An Adoptee Imagines Conversations That Could Have Changed Her Life

It’s funny how actively I had to corral myself(s) to write these two scenarios. It’s easy to remember how the events hurt—what was hard was letting myself gain control in the situations and letting myself write what I wish had happened.

In both cases, I felt euphoric afterwards. (Note to self.)

One

My mother told me to sweep the kitchen floor, and it wasn’t fair. Once again, just because I had stayed after dinner to clear the table, ten-year-old me was being asked to help even more while my brothers and father had gotten away with leaving the room right after they’d taken the last bite of a meal either my mother or I had cooked.

I went to get the broom and dustpan feeling trapped in this family that wasn’t even really mine. They had no idea who I was—I was royalty, a princess.

“When my real mother comes back to get me she is going to be angry with you,” I said to my mother who was in the kitchen with her jeans that were too short and her stained sweatshirt.
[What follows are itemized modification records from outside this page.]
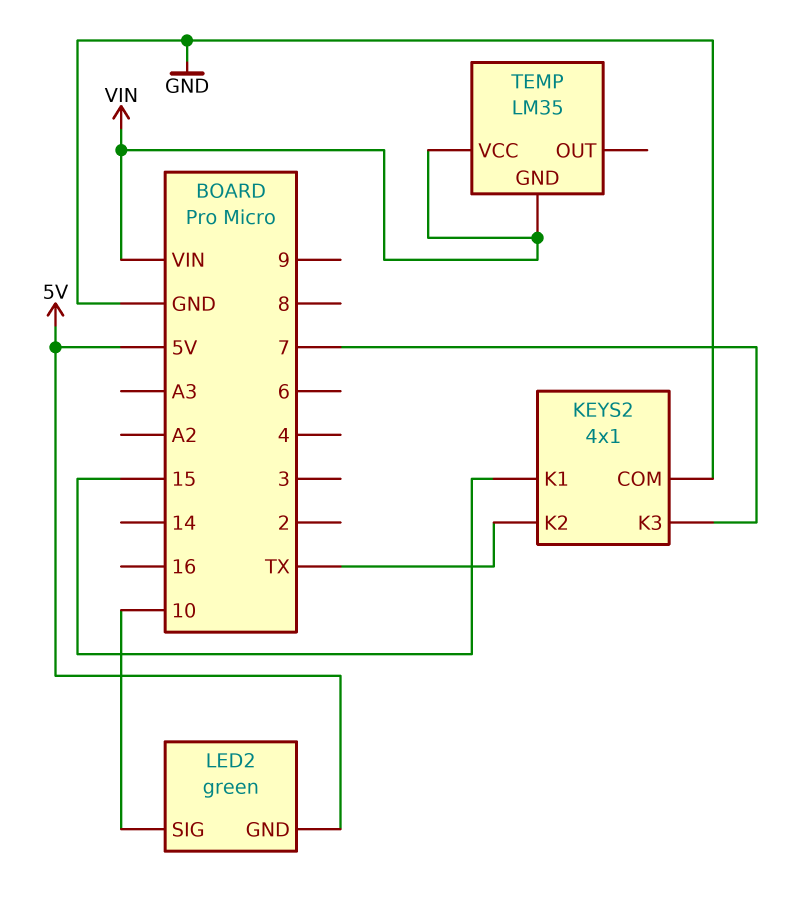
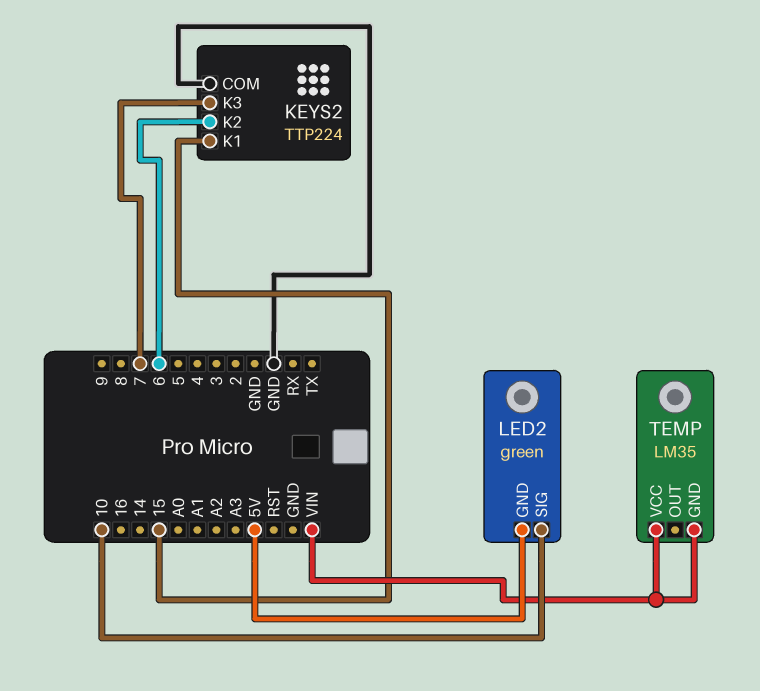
KEYS2: 4x1 -> TTP224
KEYS2 pin K2: TX -> 6

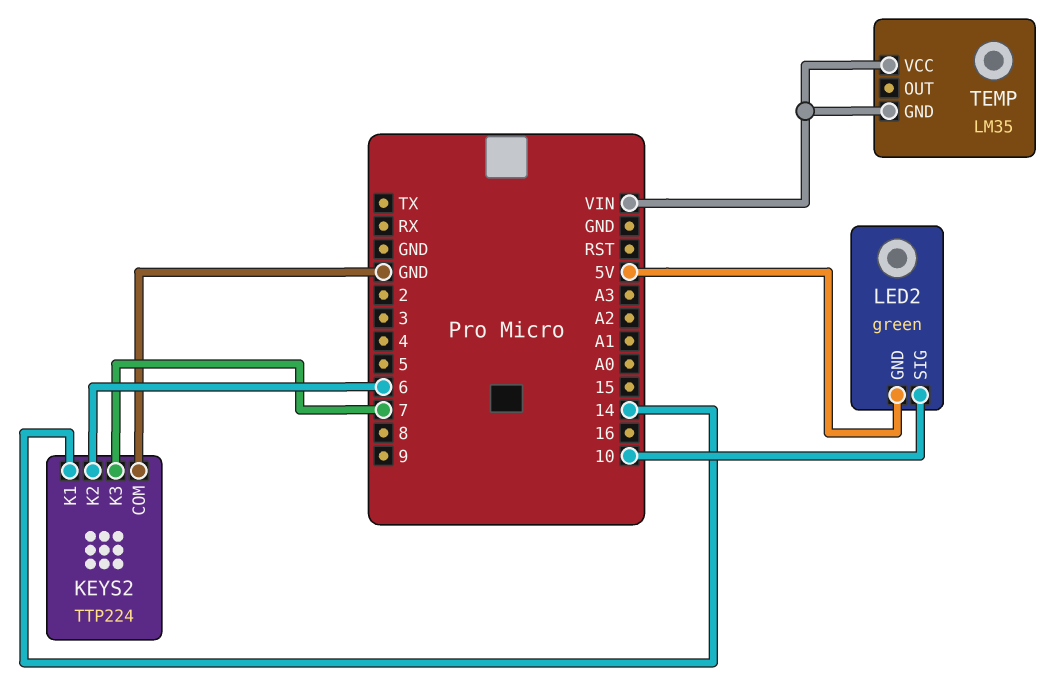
KEYS2 pin K1: 15 -> 14

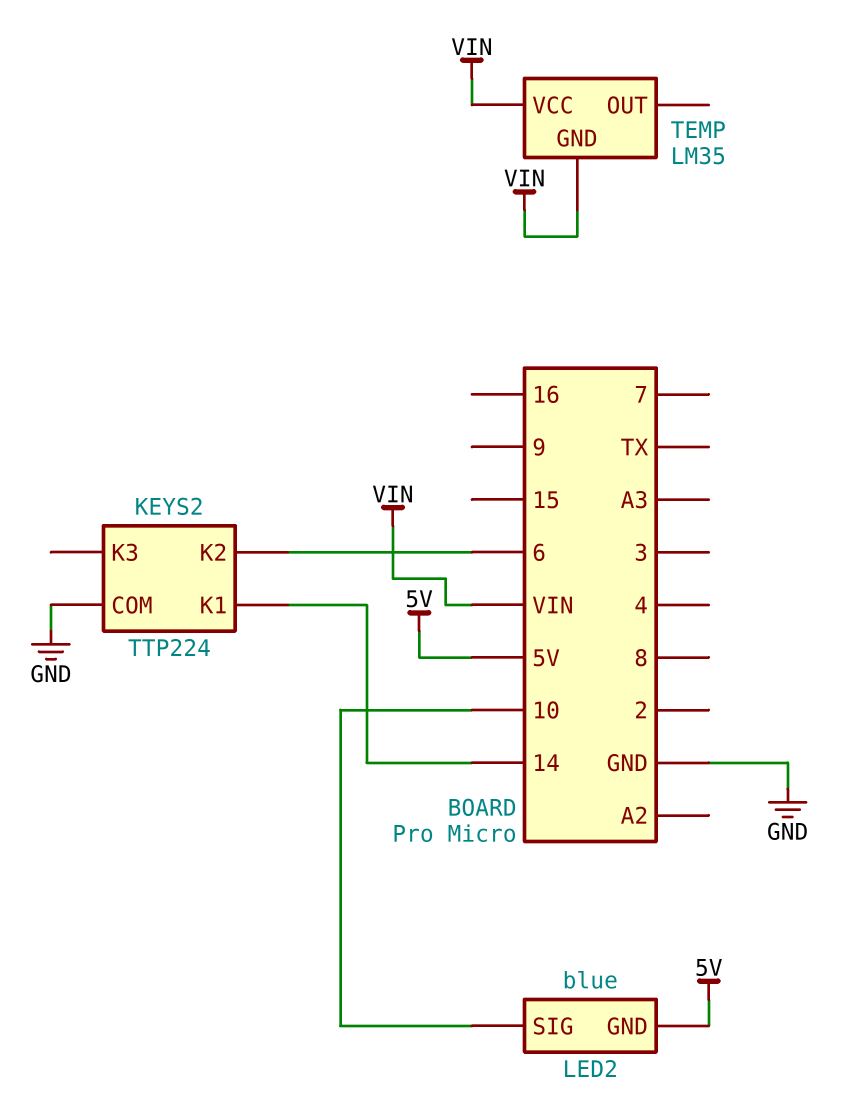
KEYS2 pin K3: 7 -> none
LED2: green -> blue

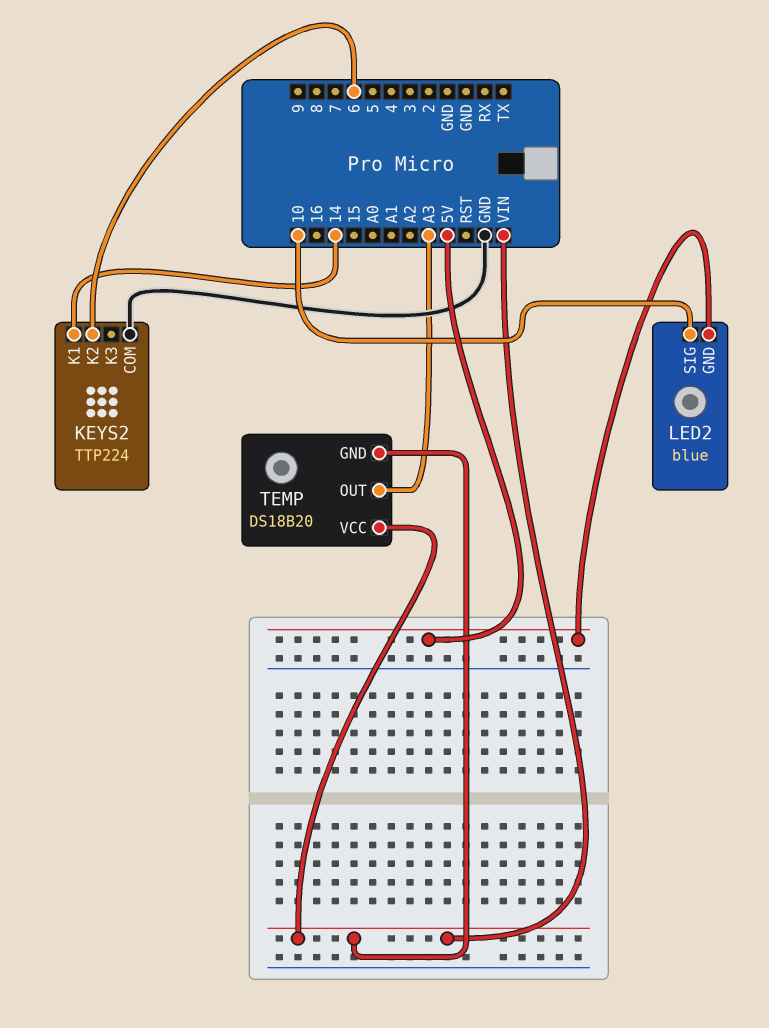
TEMP: LM35 -> DS18B20
TEMP pin OUT: none -> A3

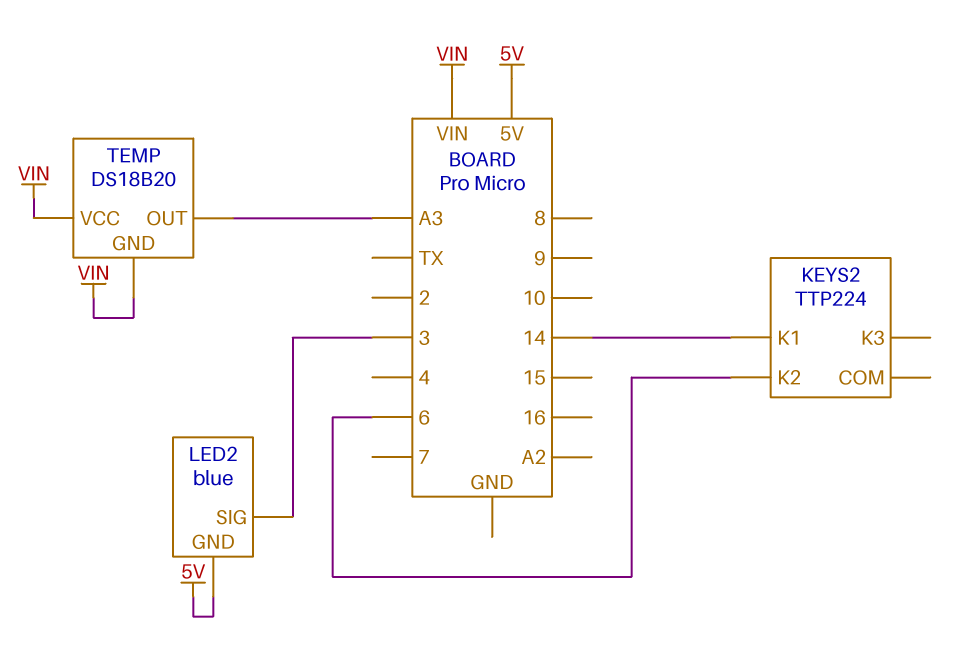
KEYS2 pin COM: GND -> none
LED2 pin SIG: 10 -> 3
My real mother was going to be like the queen in The Lion, the Witch, and the Wardrobe, dressed in white ermine, perched on an elegant sleigh. She would come racing across the snowy plain of the distance that separated us and rescue me.

HERE’S THE CHANGE UP

My mother came over and kneeled in front of me. “Oh, Sweetheart. You must miss your birth mother very much. We never talk about her, do we?”

I shook my head, suddenly on the edge of tears. My mother was the most important person in my life. I didn’t want to hurt her. “I don’t think about her,” I said. “You’re my mother.”

“I am your mother, but you also have a mother who created you. It’s so strange that we don’t even know what she looks like. I wonder if you look more like your birth mother or your birth father.”

My job is to make my mom’s life easier, to be the good part, and so I band-aided myself. “I look like you and Dad, really. Everyone says it.

“You do look a little like us, and I love that. But I bet you might look like them even more. What if we drew what your birth mother and birth father might look like? I bet they are tall. Even taller than me.”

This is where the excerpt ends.